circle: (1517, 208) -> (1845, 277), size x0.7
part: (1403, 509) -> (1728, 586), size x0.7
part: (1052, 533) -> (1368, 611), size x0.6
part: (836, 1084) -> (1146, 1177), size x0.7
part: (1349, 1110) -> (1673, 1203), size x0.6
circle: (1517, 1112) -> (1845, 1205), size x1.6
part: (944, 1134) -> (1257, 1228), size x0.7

- _EXERCISE REQUIREMENTS_
Each line of the material should be duplicated exactly, please.

- _SOLVED EXERCISE_
circle: (1517, 208) -> (1845, 277), size x0.7
part: (1403, 509) -> (1728, 586), size x0.7
part: (1052, 533) -> (1368, 611), size x0.6
part: (836, 1084) -> (1146, 1177), size x0.7
part: (1349, 1110) -> (1673, 1203), size x0.6
circle: (1517, 1112) -> (1845, 1205), size x1.6
part: (944, 1134) -> (1257, 1228), size x0.7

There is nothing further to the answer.